Il y eu de notables différences de tendances entre les diverses branches de la science, leur puissance d’orgueil augmentant en raison de leur infériorité. La philologie, la logique, la rhétorique qu’on enseigna dans les écoles, eurent un effet si pestilentiel sur leurs adeptes qu’ils finirent par croire que la connaissance des mots était le résumé de tout savoir : certaines grandes sciences, au contraire, telle que l’histoire naturelle, rendent les hommes aimables et modestes en proportion de leur juste conscience de tout ce qu’ils ignoreront toujours. Les sciences naturelles apportent l’humilité au coeur humain; toutefois, elles peuvent aussi devenir nuisibles en se perdant dans les classifications et les catalogues.

Le plus grand danger vient des sciences des mots et de méthodes et ce sont elles, justement, qui absorbèrent l’énergie de l’homme durant la période de la Renaissance. Ils découvrirent, tout à coup, que depuis dix siècles, les hommes avaient vécu ingrammaticalement, et ils firent de la grammaire le but de leur existence. Peu importait ce qui était dit, ce qui était fait, pourvu que ce fût dit suivant les règles de l’école et fait avec système. Une fausseté émise en dialecte cicéronien ne trouvait pas d’adversaire; une vérité énoncée en patois ne trouvait pas d’auditeurs. La science devint une collection de grammaires : grammaire du langage, grammaire de logique, grammaire d’éthique, grammaire de l’art; et la langue, l’esprit et l’imagination de la race humaine crurent avoir trouvé leur plus haute et divine mission dans l’étude de la syntaxe et du syllogisme de la perspective et des cinq ordres de colonnes.

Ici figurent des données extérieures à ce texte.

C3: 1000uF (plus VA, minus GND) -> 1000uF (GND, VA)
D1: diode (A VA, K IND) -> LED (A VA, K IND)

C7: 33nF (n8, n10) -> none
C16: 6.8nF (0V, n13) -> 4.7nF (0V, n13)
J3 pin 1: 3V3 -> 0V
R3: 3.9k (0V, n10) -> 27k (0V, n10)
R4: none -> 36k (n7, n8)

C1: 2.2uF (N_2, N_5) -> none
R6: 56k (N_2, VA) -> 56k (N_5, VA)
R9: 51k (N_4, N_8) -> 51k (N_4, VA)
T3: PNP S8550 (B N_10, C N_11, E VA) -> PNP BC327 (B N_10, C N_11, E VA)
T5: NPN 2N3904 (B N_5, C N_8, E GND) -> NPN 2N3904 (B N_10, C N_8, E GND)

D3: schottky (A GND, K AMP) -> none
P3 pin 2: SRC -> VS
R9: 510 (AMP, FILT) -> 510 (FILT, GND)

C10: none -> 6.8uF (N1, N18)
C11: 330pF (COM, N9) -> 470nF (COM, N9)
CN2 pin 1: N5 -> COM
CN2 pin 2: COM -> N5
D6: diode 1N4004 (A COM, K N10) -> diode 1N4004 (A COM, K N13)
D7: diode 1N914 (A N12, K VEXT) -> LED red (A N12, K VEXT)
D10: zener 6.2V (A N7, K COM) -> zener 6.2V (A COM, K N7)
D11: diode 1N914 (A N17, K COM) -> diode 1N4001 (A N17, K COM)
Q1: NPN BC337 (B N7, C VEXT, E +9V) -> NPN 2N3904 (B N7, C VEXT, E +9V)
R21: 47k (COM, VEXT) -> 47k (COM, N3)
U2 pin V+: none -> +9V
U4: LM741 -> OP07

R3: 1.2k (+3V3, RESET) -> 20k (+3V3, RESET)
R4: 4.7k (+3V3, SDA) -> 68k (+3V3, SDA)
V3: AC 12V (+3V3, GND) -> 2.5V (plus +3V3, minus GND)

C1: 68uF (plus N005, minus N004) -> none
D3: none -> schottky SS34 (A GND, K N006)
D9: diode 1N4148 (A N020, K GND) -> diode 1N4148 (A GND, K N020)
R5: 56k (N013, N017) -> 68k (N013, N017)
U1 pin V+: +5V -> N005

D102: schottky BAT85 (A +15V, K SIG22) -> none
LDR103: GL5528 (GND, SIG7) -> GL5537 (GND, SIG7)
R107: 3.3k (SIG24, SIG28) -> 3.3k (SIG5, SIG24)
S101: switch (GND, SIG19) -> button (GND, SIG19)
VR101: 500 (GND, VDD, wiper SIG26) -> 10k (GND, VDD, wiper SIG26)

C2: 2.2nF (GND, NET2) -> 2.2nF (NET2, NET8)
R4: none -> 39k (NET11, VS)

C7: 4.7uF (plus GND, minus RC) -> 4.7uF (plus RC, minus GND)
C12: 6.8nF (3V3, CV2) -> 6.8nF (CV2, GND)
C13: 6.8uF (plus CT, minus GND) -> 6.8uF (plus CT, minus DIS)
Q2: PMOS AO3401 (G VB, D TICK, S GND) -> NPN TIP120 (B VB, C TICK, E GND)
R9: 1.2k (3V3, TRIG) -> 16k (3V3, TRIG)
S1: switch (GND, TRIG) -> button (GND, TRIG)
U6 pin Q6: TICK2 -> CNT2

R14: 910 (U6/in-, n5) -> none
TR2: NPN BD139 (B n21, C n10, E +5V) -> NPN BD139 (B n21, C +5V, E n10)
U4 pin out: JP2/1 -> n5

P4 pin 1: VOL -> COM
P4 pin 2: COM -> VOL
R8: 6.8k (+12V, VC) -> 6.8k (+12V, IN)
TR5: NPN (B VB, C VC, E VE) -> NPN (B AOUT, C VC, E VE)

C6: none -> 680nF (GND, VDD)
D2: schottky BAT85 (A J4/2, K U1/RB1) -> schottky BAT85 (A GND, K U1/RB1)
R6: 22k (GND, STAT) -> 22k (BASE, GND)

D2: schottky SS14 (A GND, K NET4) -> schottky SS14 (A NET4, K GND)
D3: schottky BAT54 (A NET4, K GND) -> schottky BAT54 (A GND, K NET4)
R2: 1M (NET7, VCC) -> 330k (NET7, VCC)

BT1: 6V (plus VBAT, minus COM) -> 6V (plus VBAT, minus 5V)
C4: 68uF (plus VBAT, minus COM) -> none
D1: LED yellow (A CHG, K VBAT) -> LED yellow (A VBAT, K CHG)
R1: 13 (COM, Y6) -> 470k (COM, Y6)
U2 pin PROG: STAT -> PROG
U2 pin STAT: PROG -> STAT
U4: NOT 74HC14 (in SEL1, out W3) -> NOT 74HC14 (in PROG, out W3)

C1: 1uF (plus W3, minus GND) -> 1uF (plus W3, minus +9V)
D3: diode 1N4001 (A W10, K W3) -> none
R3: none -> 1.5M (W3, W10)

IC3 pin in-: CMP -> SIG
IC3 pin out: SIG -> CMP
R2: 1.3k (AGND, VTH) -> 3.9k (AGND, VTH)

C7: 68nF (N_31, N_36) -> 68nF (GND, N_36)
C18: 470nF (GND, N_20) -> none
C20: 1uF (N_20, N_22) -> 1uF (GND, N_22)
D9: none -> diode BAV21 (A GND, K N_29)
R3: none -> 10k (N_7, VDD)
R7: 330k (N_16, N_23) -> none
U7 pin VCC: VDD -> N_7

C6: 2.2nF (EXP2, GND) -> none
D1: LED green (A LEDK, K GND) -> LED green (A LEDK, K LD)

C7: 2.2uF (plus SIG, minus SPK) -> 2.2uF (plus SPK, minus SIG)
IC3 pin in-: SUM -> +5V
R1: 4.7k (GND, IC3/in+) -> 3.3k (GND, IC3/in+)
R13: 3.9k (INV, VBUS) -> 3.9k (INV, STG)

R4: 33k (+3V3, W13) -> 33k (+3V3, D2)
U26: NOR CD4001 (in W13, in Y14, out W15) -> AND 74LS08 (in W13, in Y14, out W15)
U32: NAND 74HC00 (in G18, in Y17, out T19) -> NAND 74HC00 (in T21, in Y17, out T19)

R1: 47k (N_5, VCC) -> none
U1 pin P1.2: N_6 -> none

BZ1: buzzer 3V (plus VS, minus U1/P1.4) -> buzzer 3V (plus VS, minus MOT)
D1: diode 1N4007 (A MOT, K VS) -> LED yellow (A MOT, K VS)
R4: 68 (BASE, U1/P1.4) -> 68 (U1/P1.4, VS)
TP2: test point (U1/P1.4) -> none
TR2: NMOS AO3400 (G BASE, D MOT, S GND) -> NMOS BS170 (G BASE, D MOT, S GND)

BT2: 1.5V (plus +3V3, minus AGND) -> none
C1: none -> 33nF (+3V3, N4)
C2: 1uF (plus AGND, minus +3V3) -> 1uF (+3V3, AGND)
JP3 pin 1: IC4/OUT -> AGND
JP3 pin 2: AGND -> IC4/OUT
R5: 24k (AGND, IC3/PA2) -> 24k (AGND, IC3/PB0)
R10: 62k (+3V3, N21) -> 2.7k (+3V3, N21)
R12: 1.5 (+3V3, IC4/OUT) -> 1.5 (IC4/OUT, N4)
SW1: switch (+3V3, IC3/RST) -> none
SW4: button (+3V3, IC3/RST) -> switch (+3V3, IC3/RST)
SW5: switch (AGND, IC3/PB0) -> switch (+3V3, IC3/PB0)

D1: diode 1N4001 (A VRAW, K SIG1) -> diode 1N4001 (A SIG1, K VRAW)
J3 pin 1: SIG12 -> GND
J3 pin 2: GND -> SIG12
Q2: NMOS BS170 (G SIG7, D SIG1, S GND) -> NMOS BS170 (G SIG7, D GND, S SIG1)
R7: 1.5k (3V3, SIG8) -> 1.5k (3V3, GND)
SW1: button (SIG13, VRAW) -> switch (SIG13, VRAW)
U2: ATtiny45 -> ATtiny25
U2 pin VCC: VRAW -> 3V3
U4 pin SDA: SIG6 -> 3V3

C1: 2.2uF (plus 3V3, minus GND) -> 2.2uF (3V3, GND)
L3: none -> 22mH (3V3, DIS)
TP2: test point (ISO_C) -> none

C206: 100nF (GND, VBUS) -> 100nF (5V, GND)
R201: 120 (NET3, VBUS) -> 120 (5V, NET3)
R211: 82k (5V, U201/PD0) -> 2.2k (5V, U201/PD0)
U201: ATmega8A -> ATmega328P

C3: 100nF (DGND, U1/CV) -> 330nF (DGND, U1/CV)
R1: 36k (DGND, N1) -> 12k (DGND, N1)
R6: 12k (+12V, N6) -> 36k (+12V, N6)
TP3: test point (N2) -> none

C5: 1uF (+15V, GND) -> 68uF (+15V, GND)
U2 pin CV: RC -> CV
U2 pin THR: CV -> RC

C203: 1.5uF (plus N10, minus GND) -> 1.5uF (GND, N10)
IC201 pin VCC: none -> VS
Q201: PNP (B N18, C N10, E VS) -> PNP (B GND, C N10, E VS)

De pareilles études ne pouvaient produire que l’orgueil; leurs adeptes pouvaient en être fiers, mais non les aimer. Seule, l’anatomie, fortement creusée pour la première fois, représenta, à cette époque, une véritable science à à laquelle il manqua pourtant aussi l’attrait qui appelle l’affection. Elle devint, à son tour, une source d’orgueil, car le but principal des artistes de la renaissance fut de prouver, dans leurs œuvres, qu’ils connaissaient à fond les principes anatomiques.

[...]

Raphaël, Léonard et Michel-Ange furent, tous trois, élevés à l’ancienne école; leurs maîtres, presque aussi grands qu’eux, connaissaient la véritable mission de l’art et l’avaient remplie; imbus du vieil et profond esprit religieux, ils le communiquèrent à leurs disciples qui, se désaltérant, en même temps, aux vives sources de savoir qui jaillissaient de toutes parts, excitèrent l’admiration universelle. Dans son émerveillement, le monde crut que leur grandeur venait de leur nouvelle science, au lieu de l’attribuer aux anciens principes qui apportaient la vie. Et, depuis lors, on a essayé de produire des Michel-Ange et des Léonard, par l’enseignement aride des sciences et on s’est étonné qu’il n’en apparût pas, sans se rendre compte que ces nobles patriarches tenaient par leurs racines aux grands rochers des siècles passés, et que notre enseignement scientifique d’aujourd’hui consiste à arroser, avec assiduité, des arbres dont toutes les branches ont été coupées.

Et j’ai été généreux pour la science de la Renaissance en admettant que ces grands maîtres en ont profité, car ma conviction, partagée par beaucoup de ceux qui aiment Raphaël, est qu’il peignit mieux alors qu’il savait moins. Michel-Ange fut souvent entrainé dans une vaine et désagréable démonstration de ses connaissances anatomiques qui cache encore à beaucoup de gens son immense puissance; et Léonard gâcha tellement sa vie dans ses travaux d’ingénieur qu’il reste à peine un tableau portant son nom.